I believe the global switch occurred before the driver was upstreamed? Maybe it existed out of tree prior to the switch, and only for older kernels?

The incoming stack alignment is being specified, and the function prologue is not correct.

@yshui pointed out -mincoming-stack-boundary. Either:

  1. it's not be specified, or
  2. it is but clang doesn't support it (could be silently dropped via cc-option).
  3. it is and clang recognizes the flag but has bad codegen
$ cd linux-next
$ grep -r incoming-stack-boundary
$ echo $?
1

so 1, but also 2: https://godbolt.org/z/N9b67Q

@yshui
Copy link
Member Author

yshui commented Oct 11, 2019

What is the best solution here? It seems quite clear there is a bug in amdgpu at least, since it should have used -mincoming-stack-boundary.

So we need to:

  1. Add -mincoming-stack-boundary to amdgpu's Makefile
  2. Implement equivalent in clang
  3. Add clang equivalent flag to Makefile

?

@andyhhp
Copy link

andyhhp commented Oct 11, 2019

I don't immediately see anything in the driver which would necessitate the use of a 16 byte stack. I'd start by dropping that and seeing what explodes.

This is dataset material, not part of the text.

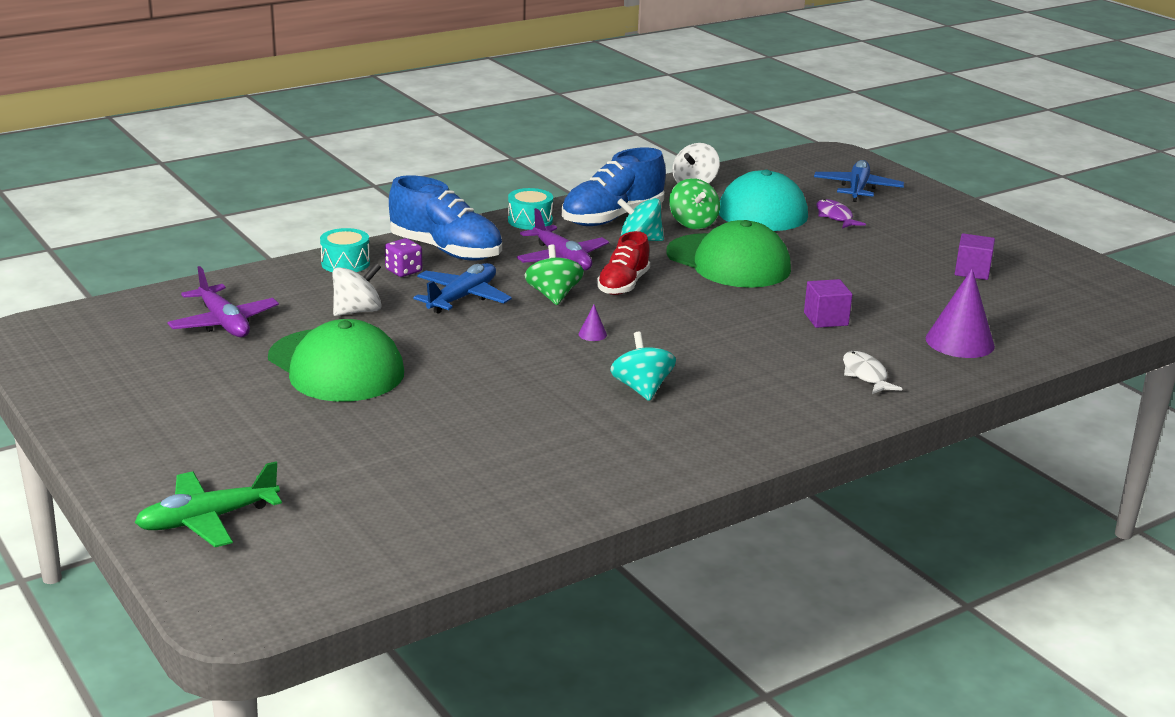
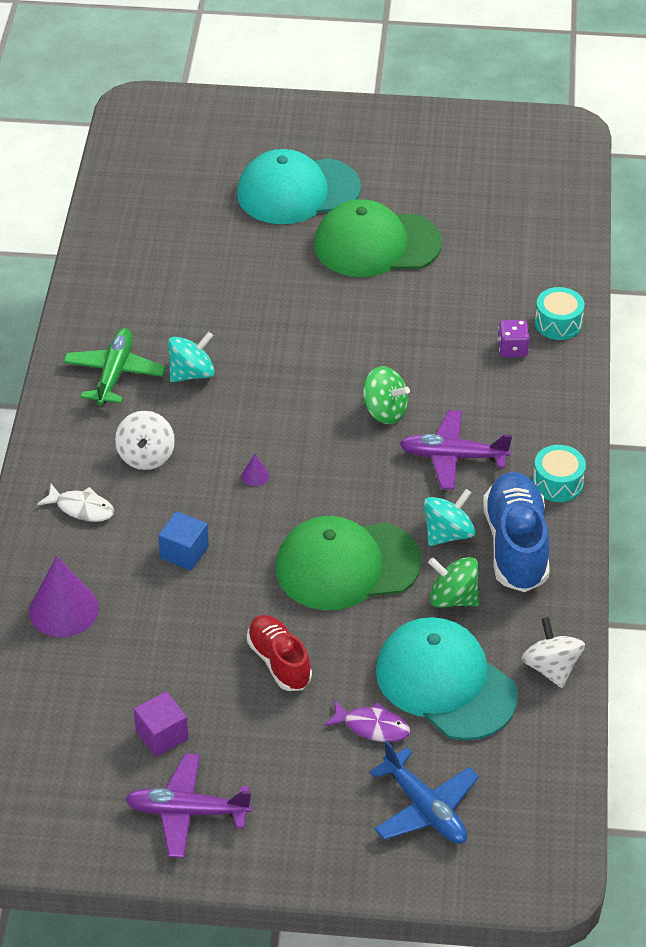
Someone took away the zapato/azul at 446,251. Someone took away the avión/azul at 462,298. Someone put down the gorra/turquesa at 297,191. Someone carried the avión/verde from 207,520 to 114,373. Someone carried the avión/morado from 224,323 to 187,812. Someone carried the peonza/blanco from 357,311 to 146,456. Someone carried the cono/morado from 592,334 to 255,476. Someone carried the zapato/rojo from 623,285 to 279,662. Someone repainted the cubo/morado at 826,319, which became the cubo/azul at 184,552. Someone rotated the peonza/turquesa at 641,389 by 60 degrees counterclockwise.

Once Clang sees that the stack is only 8b aligned, its no longer correct to schedule MOVAPD, and it will probably use MOVUPD instead which is the unaligned variant.

@andyhhp
Copy link

andyhhp commented Oct 11, 2019

so 1, but also 2: https://godbolt.org/z/N9b67Q

I was thinking more of https://godbolt.org/z/TeiLEr but yes. I don't see suitable prologue code being generated even in GCC.

@yshui
Copy link
Member Author

yshui commented Oct 11, 2019

@yshui
Copy link
Member Author

yshui commented Oct 11, 2019

-mincoming-stack-boundary= takes the same kind of arguments as -mpreferred-stack-boundary=, so for 8 bytes aligned you need to pass 3

@nickdesaulniers
Copy link
Member

What is the best solution here?
Add -mincoming-stack-boundary to amdgpu's Makefile
Implement equivalent in clang
Add clang equivalent flag to Makefile

This feels like papering over an ABI mismatch which is bad behavior we shouldn't bend over backwards to support IMO. While it is a possible route to a solution, I consider it suboptimal.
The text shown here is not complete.